The 47-year-old, who was a runner-up at Augusta in 2000 and 2004, was playing his 23rd Masters this week but was far from his best and it showed on the leaderboard over the weekend.
Of the players that made the halfway cut, Els had weekend rounds of 83-78 to finish 20 over and in last place. It was, however, the first cut he had made in his past eight Tour starts.
Els' five-year exemption into the Masters field, after winning the 2012 Open Championship, expired when he putted out on the 18th green on Sunday afternoon.
"...having a chance to win it a couple of times was special and this tournament is just not for me. I've won a lot of events around the world, but this one just eluded me and that's fine." – Ernie Els
The amiable South African will now need to find some form and win on the PGA Tour again, or crack a spot in top-50 of the world ranking by year’s end, if he wants an invite back to the Masters.
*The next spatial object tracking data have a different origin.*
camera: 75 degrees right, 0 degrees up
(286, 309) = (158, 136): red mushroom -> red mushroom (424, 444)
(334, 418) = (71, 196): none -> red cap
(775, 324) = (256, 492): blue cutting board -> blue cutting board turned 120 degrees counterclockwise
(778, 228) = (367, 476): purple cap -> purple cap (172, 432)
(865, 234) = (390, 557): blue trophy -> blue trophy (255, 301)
As the first player out in the final round, he played alongside Augusta National member Jeff Knox, who was his marker. Els said he enjoyed playing with Knox and the reception he received from the gallery, but admitted his golf was “atrocious”.
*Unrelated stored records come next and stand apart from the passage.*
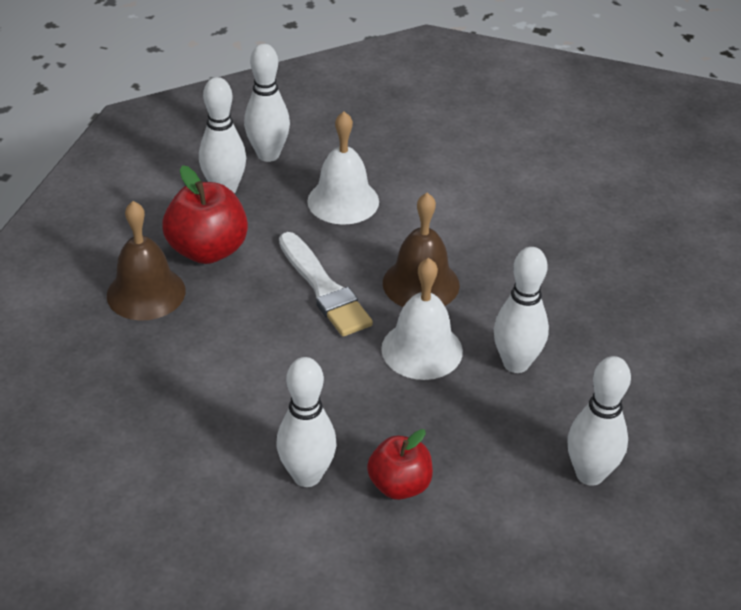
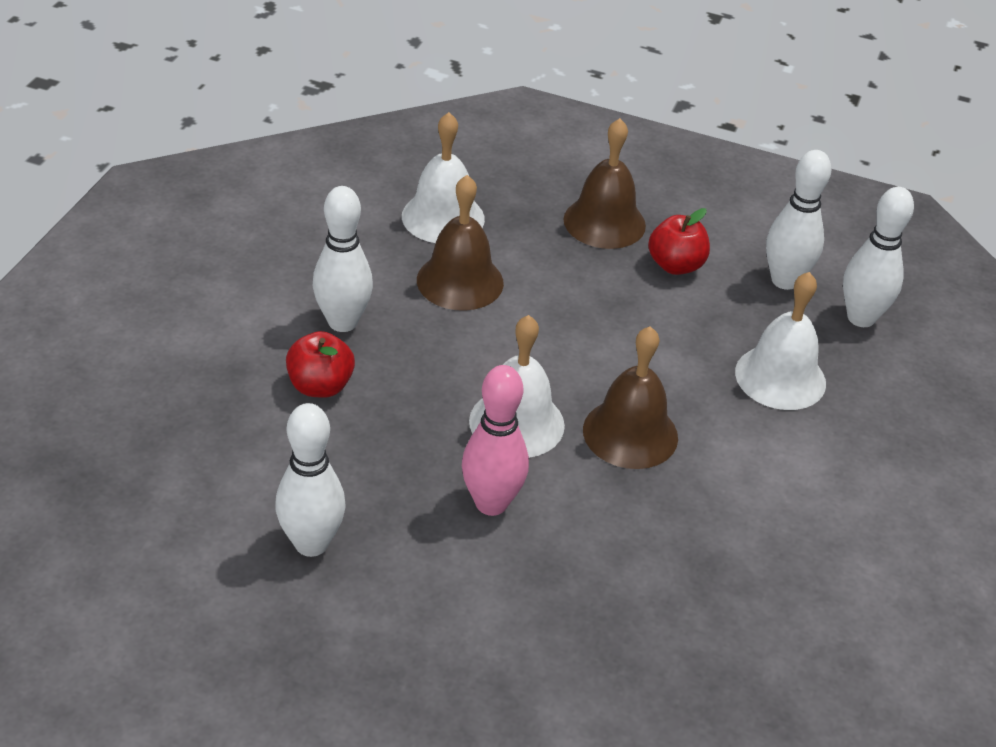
camera: 90 degrees right, 0 degrees up
(138, 407) = (443, 217): none -> white bell
(208, 250) = (675, 265): red apple -> red apple, size x0.65
(238, 391) = (460, 281): none -> brown bell
(324, 289) = (617, 351): white brush -> none
(516, 363) = (491, 503): white bowling pin -> pink bowling pin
“I, obviously, didn't play good again, but it's nice to go around again. And I don't really feel that emotional, I think, just because of my play,” he said. “But I had a good day.
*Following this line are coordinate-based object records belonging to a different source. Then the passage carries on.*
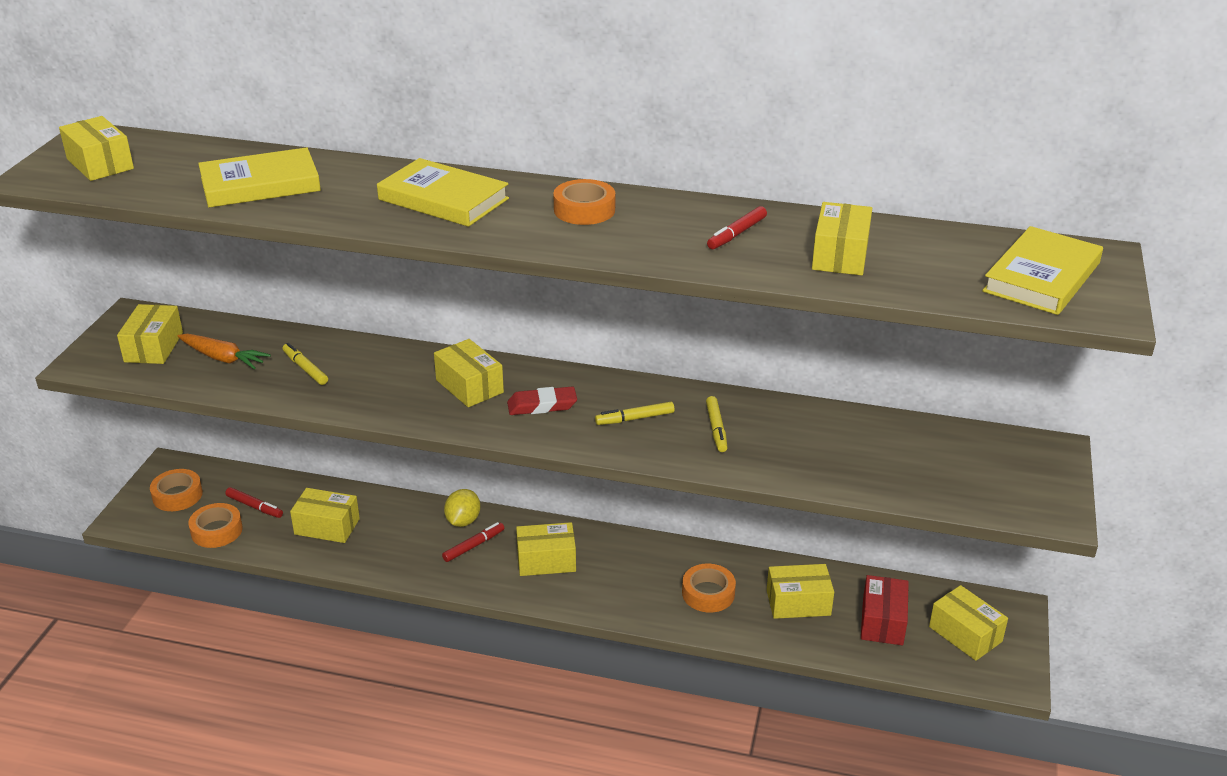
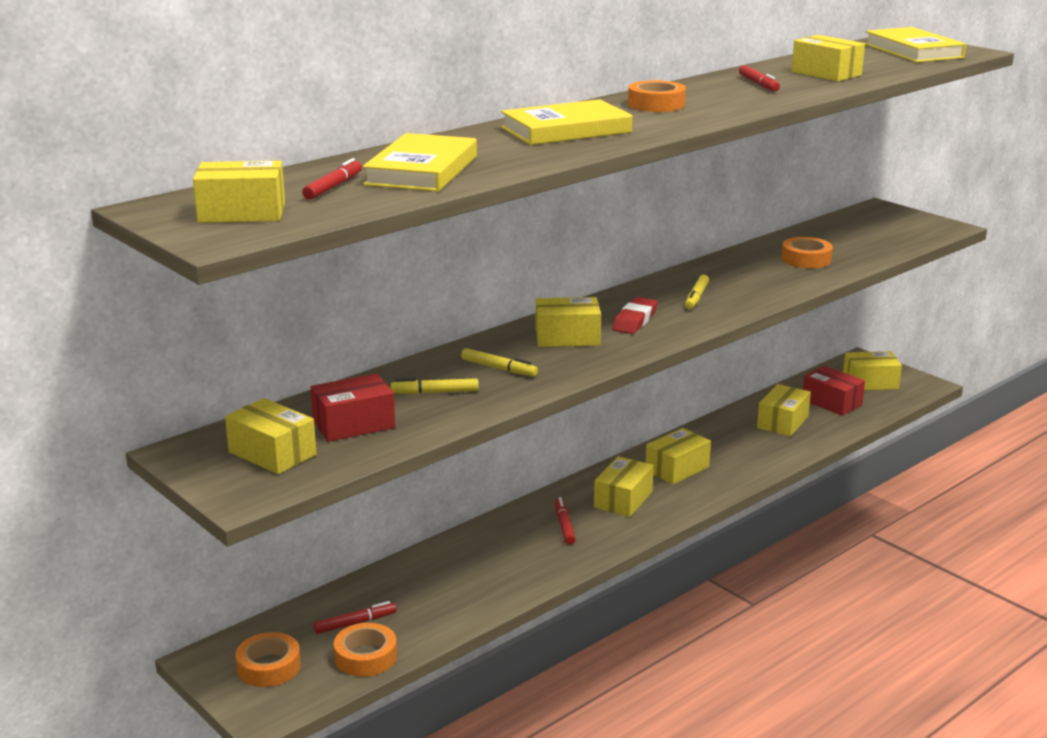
camera: 55 degrees left, 10 degrees down
(188, 170) = (333, 187): none -> red marker
(223, 358) = (354, 424): orange carrot -> red box
(327, 526) = (442, 590): yellow box -> yellow box (677, 469)
(463, 521) = (523, 520): yellow lemon -> none
(708, 593) = (737, 449): orange tape -> orange tape (806, 259)
(716, 429) = (743, 278): yellow marker -> yellow marker (499, 368)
“The negative is just that my play was atrocious and that's the hard part to take. But if I look back at the 23, 24 years here, it was, you know, how many professional golfers get the opportunity to play the Masters 23 times?
“And having a chance to win it a couple of times was special and this tournament is just not for me. I've won a lot of events around the world, but this one just eluded me and that's fine.”
When Els won the US Open in 1994, with his free-flowing easy swing and nerveless putting stroke, he was immediately singled out as a player who could win multiple Masters titles because his game was so well-suited to Augusta. He came agonisingly close but, like Greg Norman, before him he never got to slip the coveted green jacket over his shoulders. There are, however, some good memories from all his years at Augusta.
“I got to go back maybe a decade or more,” he smiled. “No, I think the very first time was very, very special in 1994. I had a couple of really great groupings, I played with Ben Crenshaw that year, I played with Jose Maria in the third round that year, he went on to win. So, that was a great time.
“And then, obviously, the times I came close. I think 2004 was really special Sunday for myself. And just being here, it's just a special feeling. The guys in the locker room are still the same guys and the members I've met here through the years are the same people and they run an amazing event. So it's just been a special, special time.
“As I say, to have been a part of it for 23, 24 years is special. It's a place where you dream to get to once or twice and to do it for so long was great.”